(Names Changed as requested)


 


I have had many responses to the article highlighting the dilemma that occurs when couples remarry in their senior years and want to pursue their dreams and move to Israel. Couples facing the dilemma described the emotional reaction from their children, family and friends, along with the children’s fears of losing their parents’ financial and emotional support because of the new marriage. Below are the last comments from readers on the issue. I believe they give a little different perspective.

 

Laurie discusses her feelings when her mother remarried: “When a parent remarries, either after divorce or death of a spouse, the children have a very hard time adjusting, especially if this new spouse has a family, as well. It might take years before everyone finds his/her place in this new situation. But it is well worth the effort.

 

“From my own personal experience, it is not worth losing the remaining parent that you have. This is your parent, and nothing will change that – not even a new spouse or a new family. It is true that your parent might have some added obligations now that he/she is remarried, but wouldn’t anyone have added obligations when getting a new job? I wonder how many children would complain if the parents decided to occupy themselves completely in work, to forget the pain of loneliness.
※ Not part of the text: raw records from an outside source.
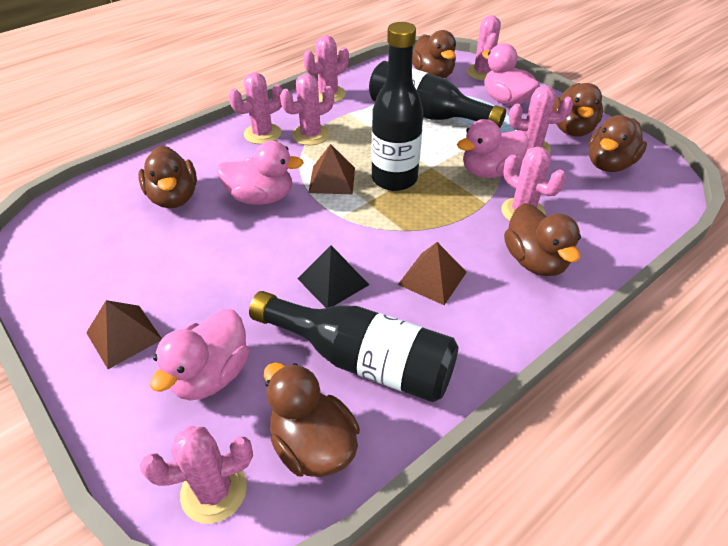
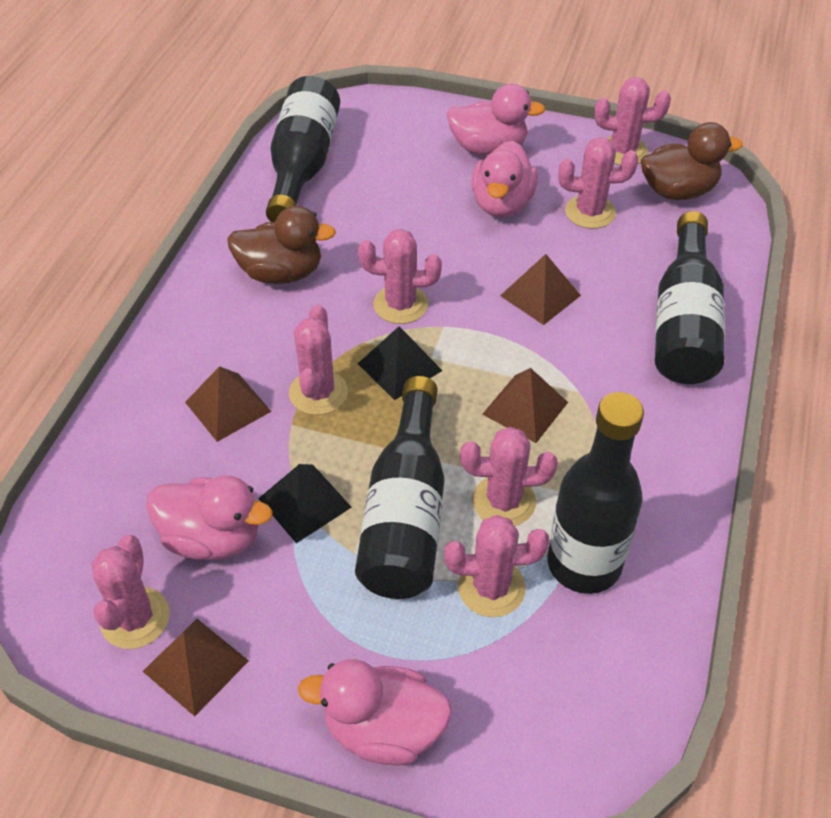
black bottle: 3 -> 4
black pyramid: 1 -> 2
brown duck: 6 -> 2
brown pyramid: 3 -> 4

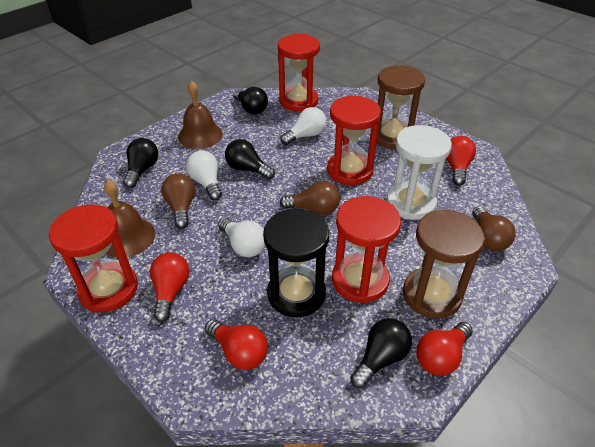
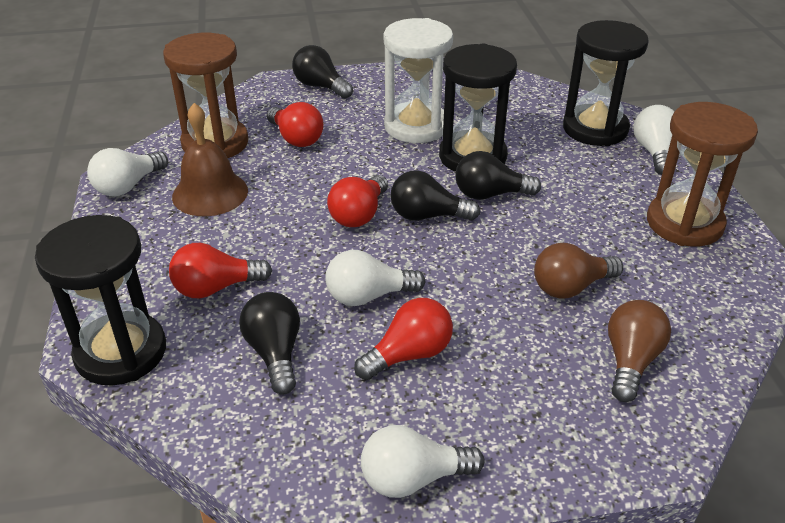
black hourglass: 1 -> 3
brown bell: 2 -> 1
brown light bulb: 3 -> 2
red hourglass: 4 -> 0
white light bulb: 3 -> 4

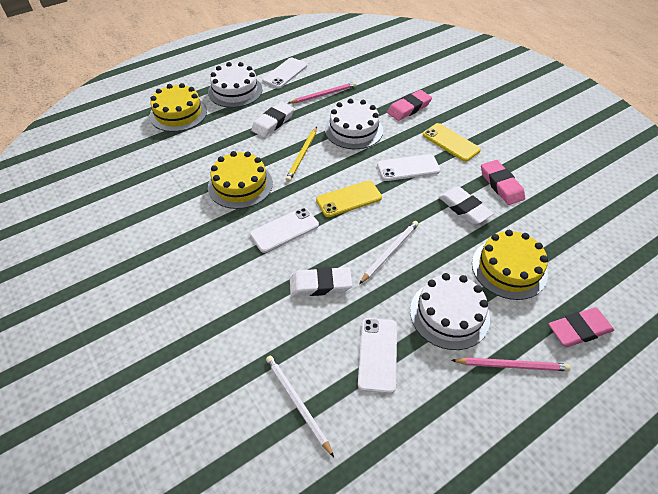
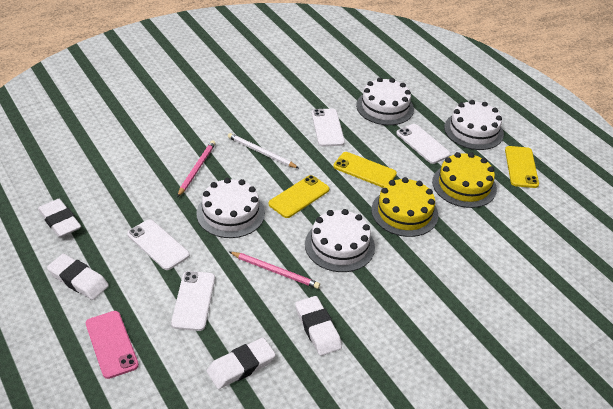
pink eraser: 3 -> 0
pink phone: 0 -> 1
white cake: 3 -> 4
white eraser: 3 -> 4
white pencil: 2 -> 1
yellow cake: 3 -> 2
yellow pencil: 1 -> 0
yellow phone: 2 -> 3

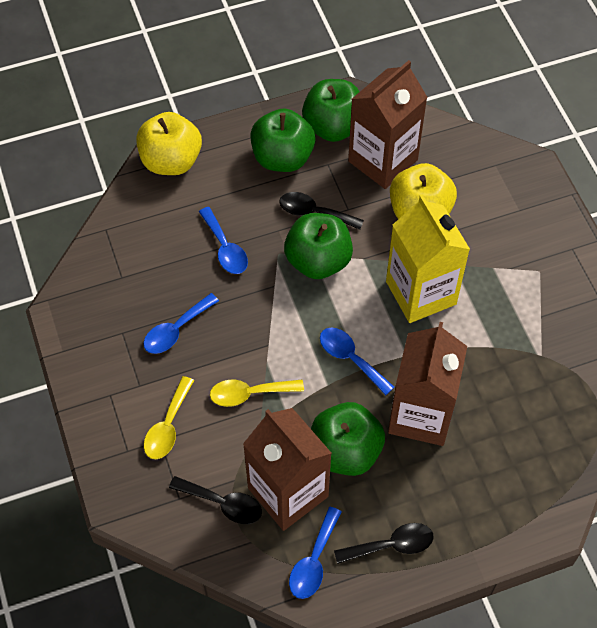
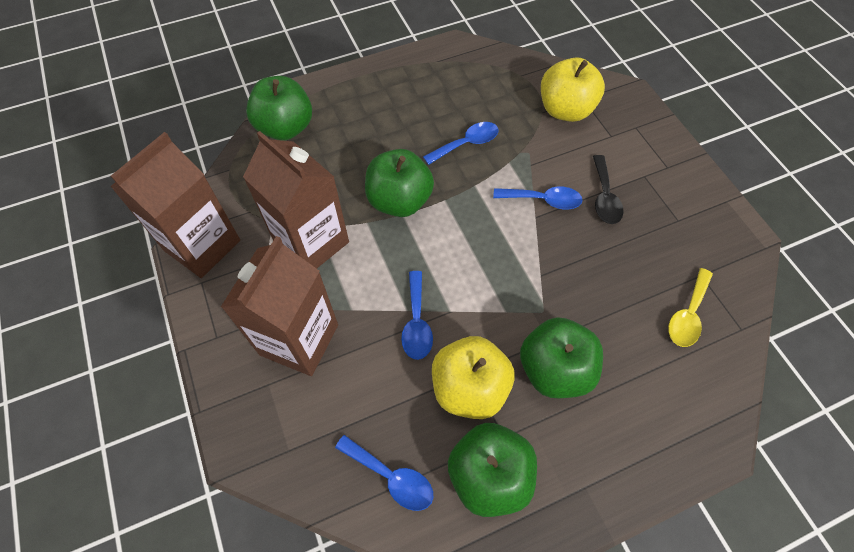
black spoon: 3 -> 1
yellow carton: 1 -> 0
yellow spoon: 2 -> 1

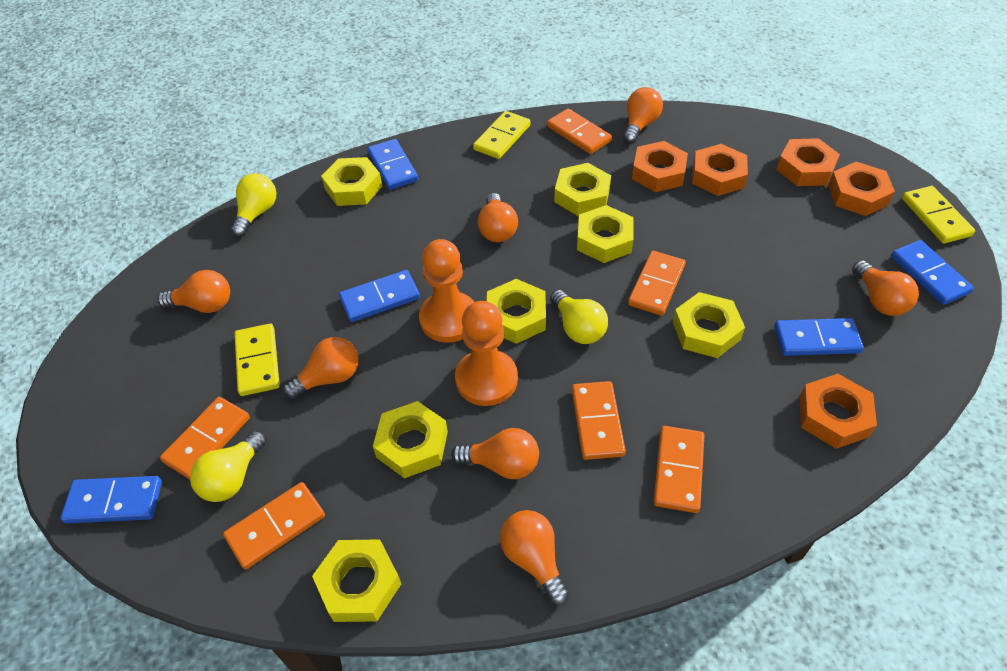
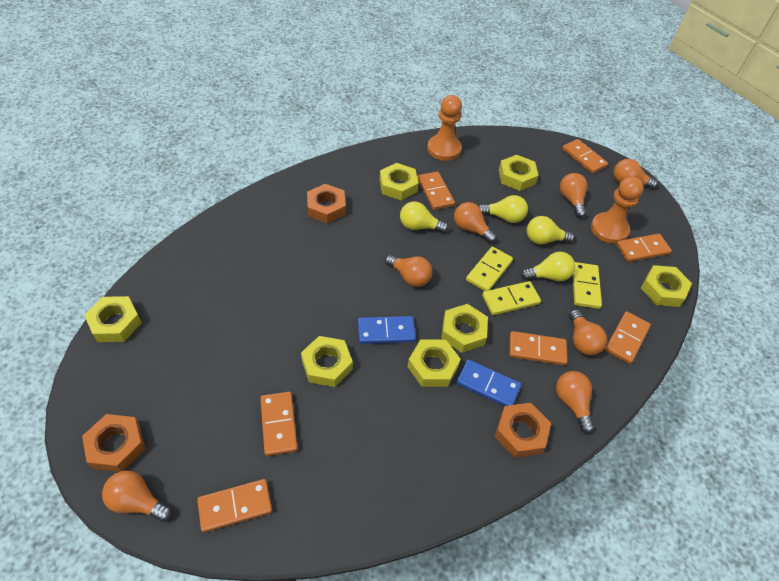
blue domino: 5 -> 2
orange domino: 6 -> 7
orange nut: 5 -> 3
yellow light bulb: 3 -> 4

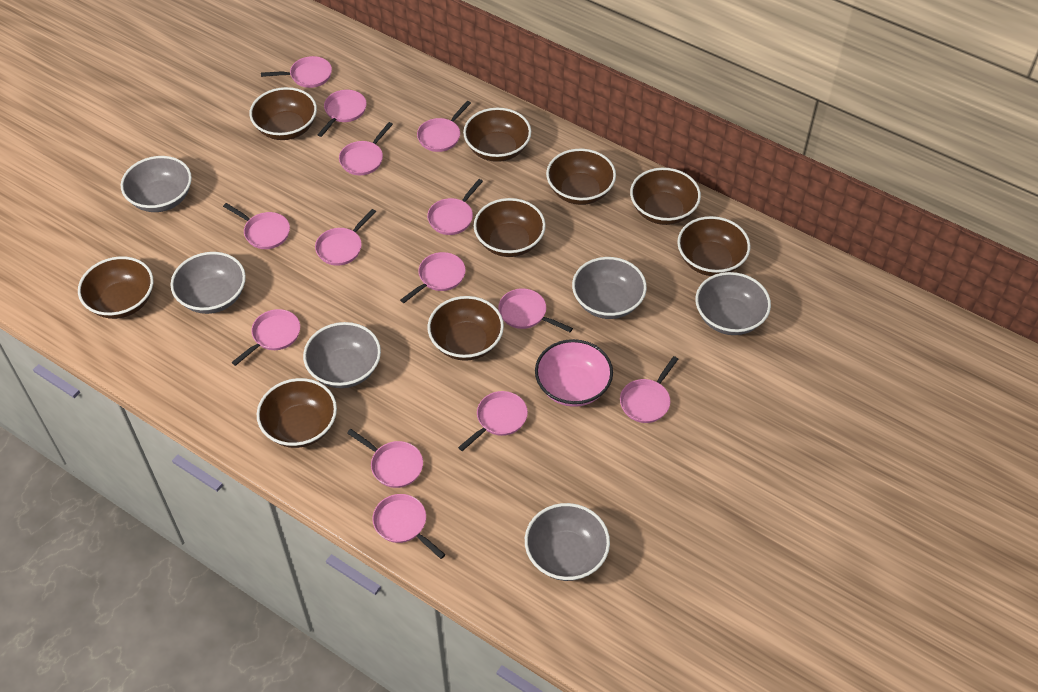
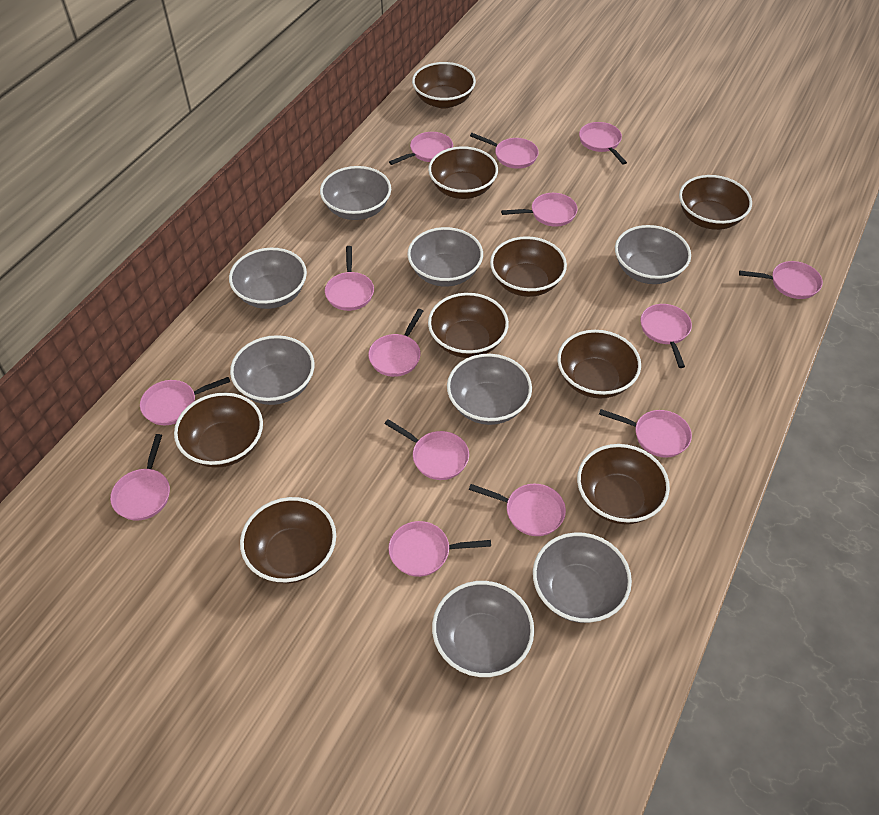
grey bowl: 6 -> 8
pink bowl: 1 -> 0

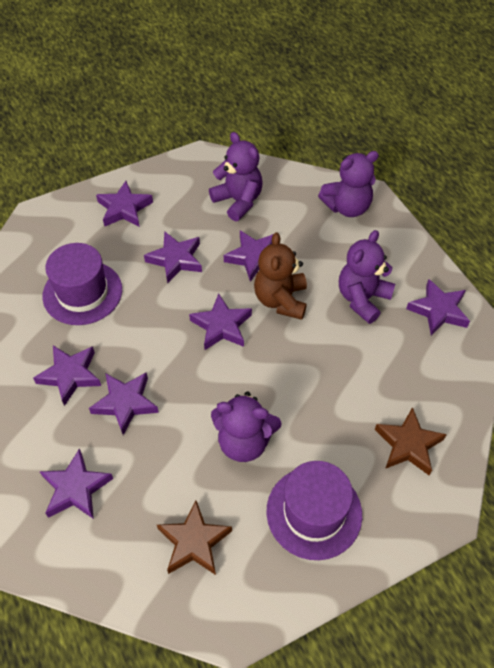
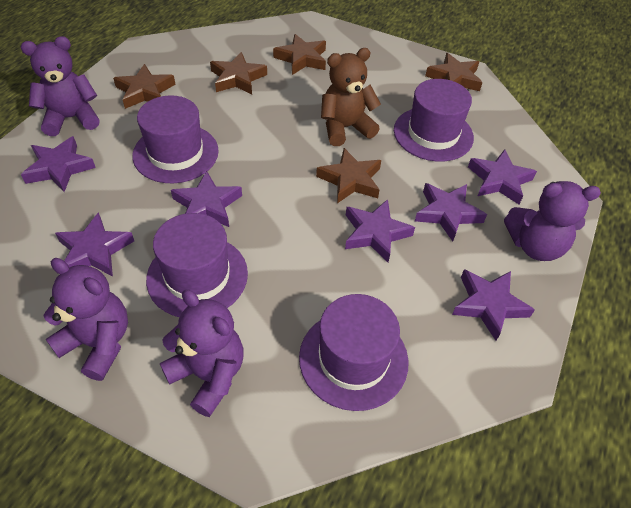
brown star: 2 -> 5
purple hat: 2 -> 4
purple star: 8 -> 7

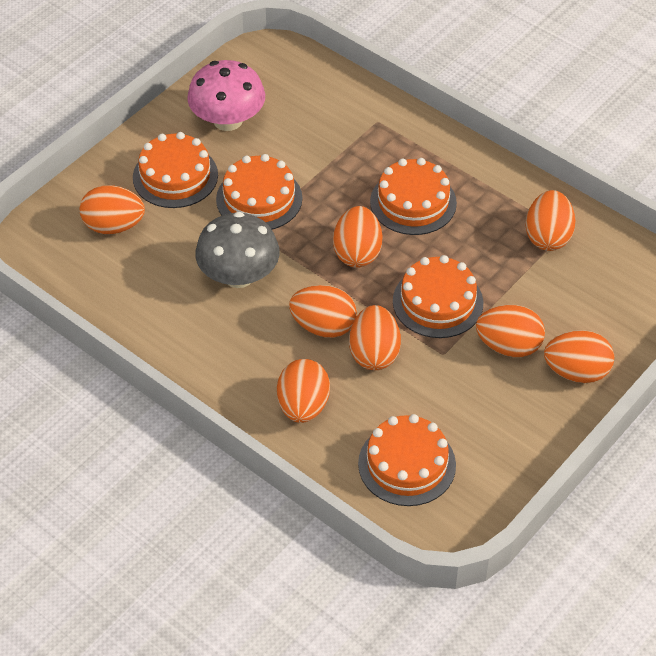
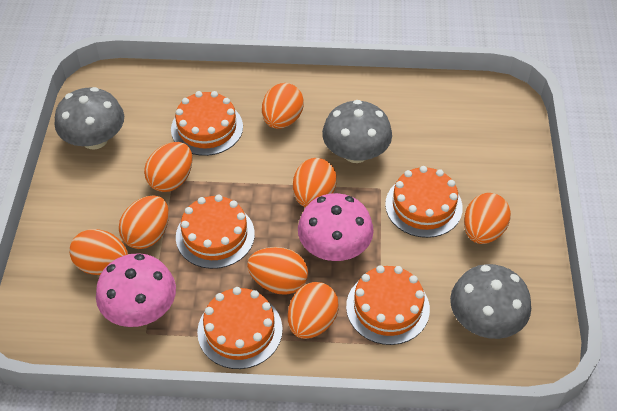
grey mushroom: 1 -> 3
pink mushroom: 1 -> 2

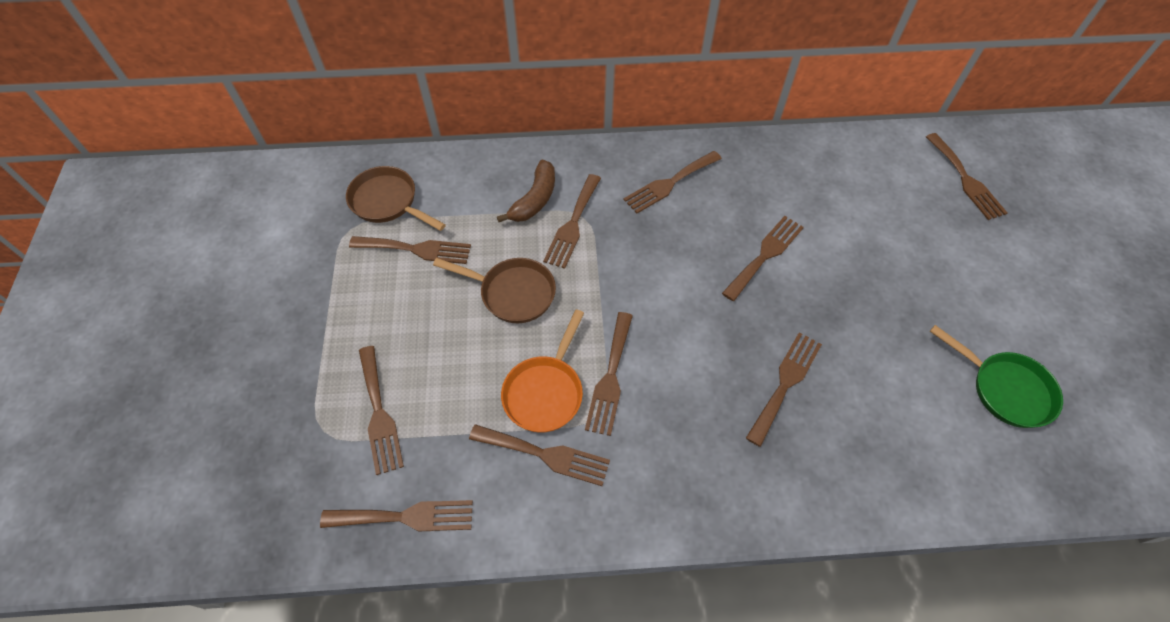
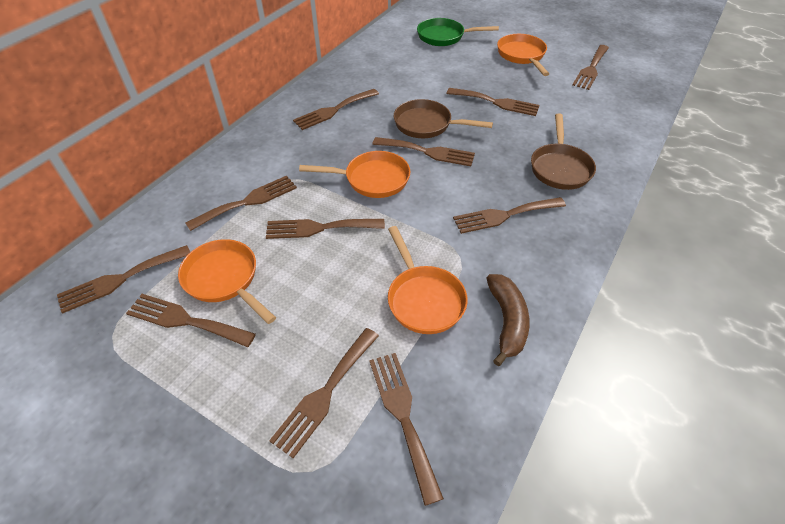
brown fork: 10 -> 11
orange pan: 1 -> 4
It is probably the insecurity of the children about their parents’ love for them that makes them act this way, somewhat like a very young child’s fears, jealousy and acting out when a new baby arrives. These children should grow up and realize that the love of parents for their children is forever even if, just right now, they are preoccupied.

 

“My siblings and I all went through some very hard times after my mother remarried, and we all dealt with it in our own way. When I was able to, I tried to refocus, adjust and think clearly. I realized that I felt happy that my mother was happy and not alone, and that is what I tried to focus on when certain situations arose, because truthfully, it is my mother’s life, not mine. It is my mother who would have to go home to a lonely home, not I, and not my siblings. It is my mother who would have to spend every Shabbos at someone else’s home, so as not to be alone, etc. We each have our own families. So who are we to judge? My mother and I are very close, and I think that she is close to all of my siblings as well. I think that none of us make outrageous demands on her time and, in turn, she is there for all of us just as she has always been.”

 

Ruth’s perspective: “I think that each situation is of course, different, and no two families are the same, so each situation must be judged individually. That said – there still is some area of commonality to all situations like this. In my opinion, the new couple should try to build a life for themselves, a life of happiness and fulfillment. Isn’t that why they got married at this stage of the game? Obviously, each one has obligations to his or her children; however, that should not interfere with their new life together.”

 

On the issue of money, Tova writes: “The couple has to be able to distinguish between a real need for help from their respective children and pure manipulation from their children. For instance, you wrote that each one of his children has now told him that their mother had promised them help with buying a house. In my opinion, this is a manipulation tactic on their part. Why had they never mentioned this before? What if the father, G-d forbid, had lost all his money in a bad investment? Would they then tell him about this same promise from the mother?

 

“It would be a totally different situation if one of the children were to come to the father and explain that he just found a house and it is a great deal and the mortgage rate is great…. I’m sure the father would have an easier time coming to a decision in such a situation, and he would probably feel good about it too, and probably his new wife would agree. However, the situation that is described in the article is not like that. The children are trying, unfairly, to manipulate the father. This is against Torah. This is not called honoring one’s parents. There is no Halachah that directs a parent to leave money for his children. However, there is a Halachah that children owe respect to their parent, which does include providing the parents with monetary expenses, if necessary.

 

So I would advise the parents to sit down with an outsider, if they find it is too difficult to detect whether this is manipulation or not, and then act accordingly. Or if they have a rav whom they trust; perhaps he could help them differentiate between what they have to do and what they don’t. Maybe he could even approach the children and talk with them as well.”

 

Michal adds: “We need to remember that making aliyah is a mitzvah. How can we ask our parents not to fulfill a mitzvah because of our needs?”

 

Ruth concludes: “Tell Irv and Chaya to go to Israel: to see themselves in the young Israelis dancing on holidays; to go to the Kotel and dance; to listen to the roar of the jets overhead and know that they are our jets defending our Land. And even if things turn bad and war happens – well better to die a free Jew in Israel than to languish in a nursing home in the States.”